On day one of the trial, the complainant (who is still
entitled to anonymity despite the prosecution being so sure that her
allegations were entirely fabricated that they felt compelled to offer no
evidence against the defendant) gave evidence that she was raped and sexually
assaulted multiple times by Mr Allan. The defence advocate spoke to the
prosecutor, Jerry Hayes, raising what seems to have been an ongoing issue over
disclosure of telephone evidence. Mr Hayes said in the Times:
“The officer in charge told me that he had it, but that it was clearly
not disclosable as it just contained very personal material; nothing capable of
undermining the prosecution case or assisting the defence.”
He went on to say that this set alarm bells ringing –
probably because there are three lists of evidence in prosecution cases: used
material, unused non-sensitive material and unused sensitive material. All evidence
uncovered as part of the investigation should appear on one of these three lists.
The fact that this material apparently appeared on none of them should cause
any lawyer alarm. One question that we do not have answers to yet is why these
alarm bells were not ringing in the mind of the CPS lawyers and prosecutor who
Mr Hayes had replaced at the last minute.
By the end of the first day of trial some 50,000 messages
were handed over to the defence advocate, Julia Smart, who spent the rest of
that day – well into the night I imagine – reviewing the contents of the new
disclosure. The next day she informed the Court and Crown of her findings and Mr
Hayes, rightly dropped the case like a hot potato – something that would have
been done two-years ago had the police conducted a competent investigation!

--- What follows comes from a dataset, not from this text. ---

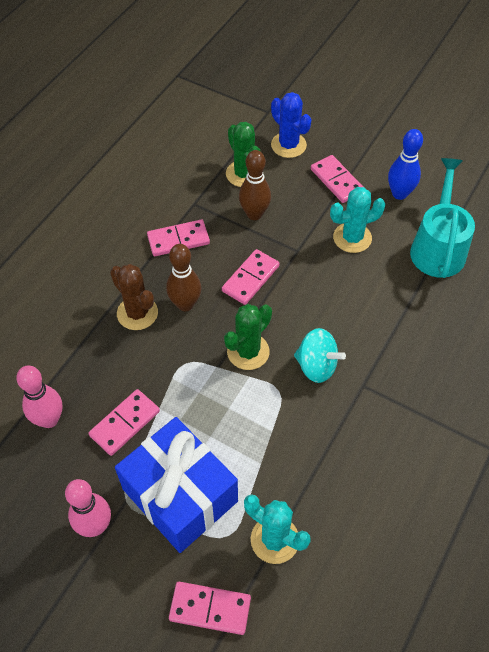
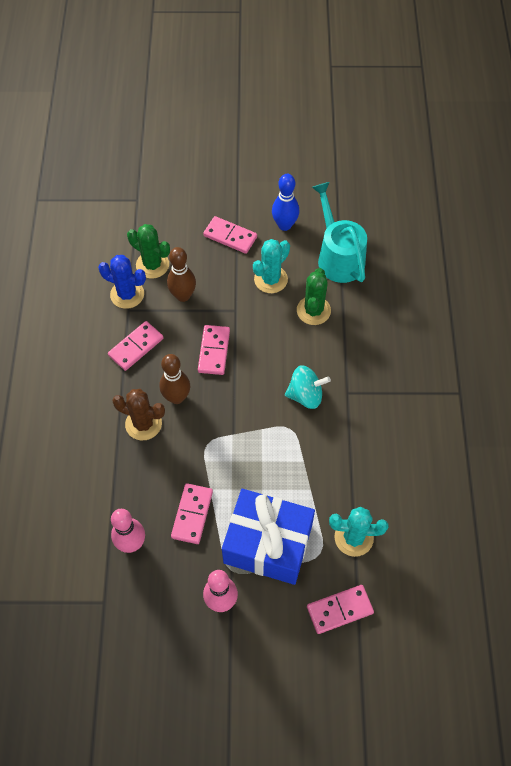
camera: 30 degrees left, 5 degrees up
(248, 352) = (249, 410): green cactus -> green cactus (313, 310)
(288, 145) = (173, 222): blue cactus -> blue cactus (127, 294)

I have read suggestions by a number of people, including
former senior police detectives, that there is nothing to see here because it
is not the job of police to investigate material that might assist the defence –
I’m pleased to say that I’ve also seen other detectives saying that such claims
are nonsense. With respect to those who insist police have no obligation to
investigate evidence that helps the defendant, such claims are absurd morally,
practically and legally.
Morally because such a situation would mean that an
investigator who spots material that looks like it could leave to material that
would prove innocence would be justified in ignoring it and that will always be
morally wrong. It is practically wrong because the police as agents of the
state hold powers and have resources to investigate not available to individuals.

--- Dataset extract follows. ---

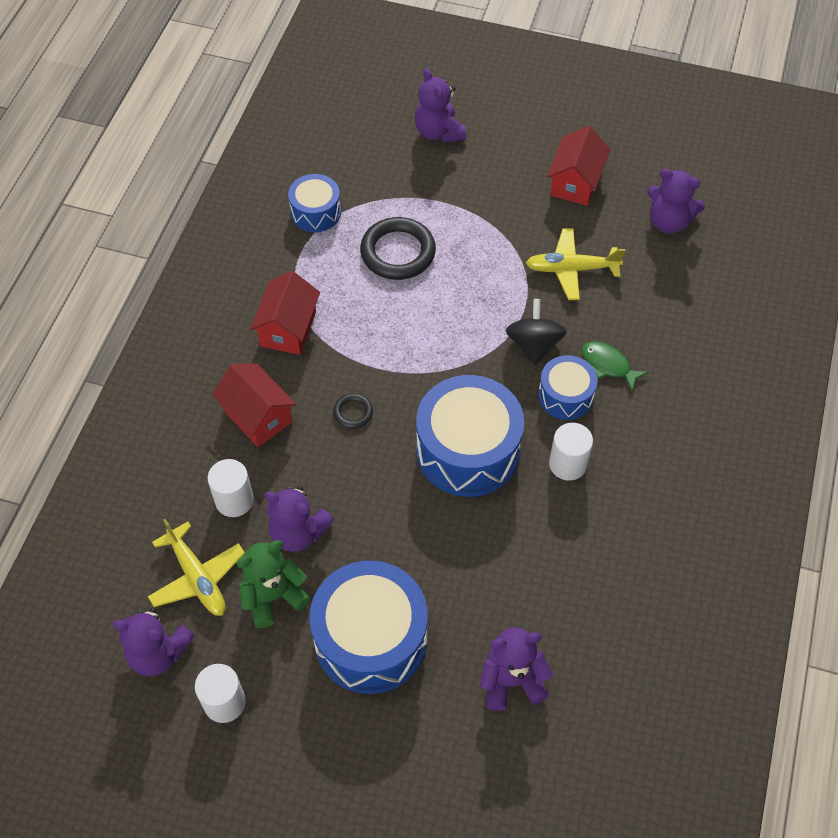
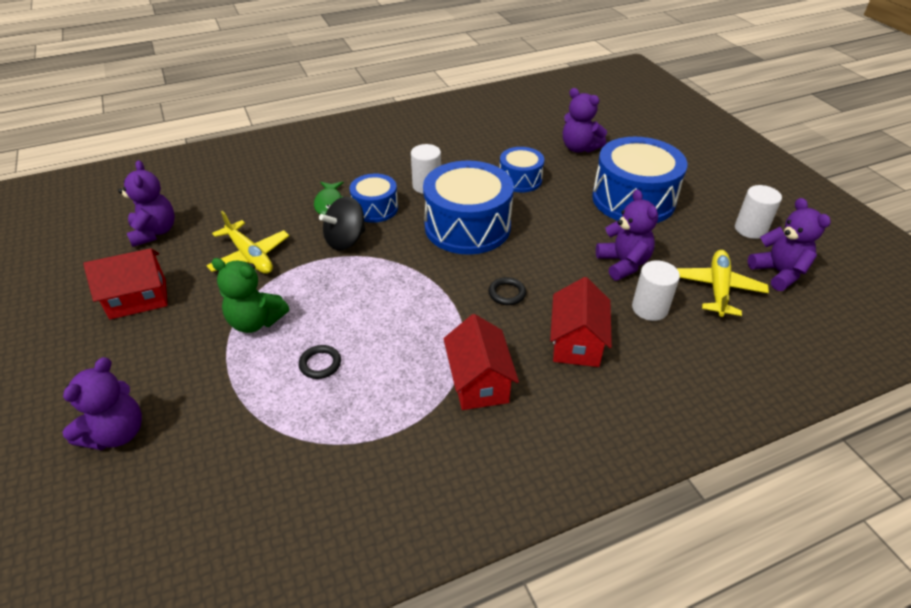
camera: 130 degrees left, 15 degrees down
(273, 596) = (673, 248): green teddy bear -> green teddy bear (255, 321)
(288, 329) = (479, 382): red house -> red house turned 75 degrees counterclockwise
(315, 212) = (320, 461): blue drum -> blue drum (520, 180)
(398, 252) = (320, 364): black ring -> black ring, size x0.49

A prime example, is the power to seize telephones as evidence and interrogate
them, which is something no defendant can do lawfully for himself.
Legally, the police have a positive duty to investigate
crimes properly and record the course of their investigations. Section 23 of
the Criminal Investigations and Investigations Act 1996 allows the secretary of
state to prepare a code of conduct designed to secure:
“(a) that where a criminal investigation is conducted all reasonable
steps are taken for the purposes of the investigation and, in particular, all
reasonable lines of inquiry are pursued;
(b) that information which is obtained in the course of a criminal
investigation and may be relevant to the investigation is recorded;”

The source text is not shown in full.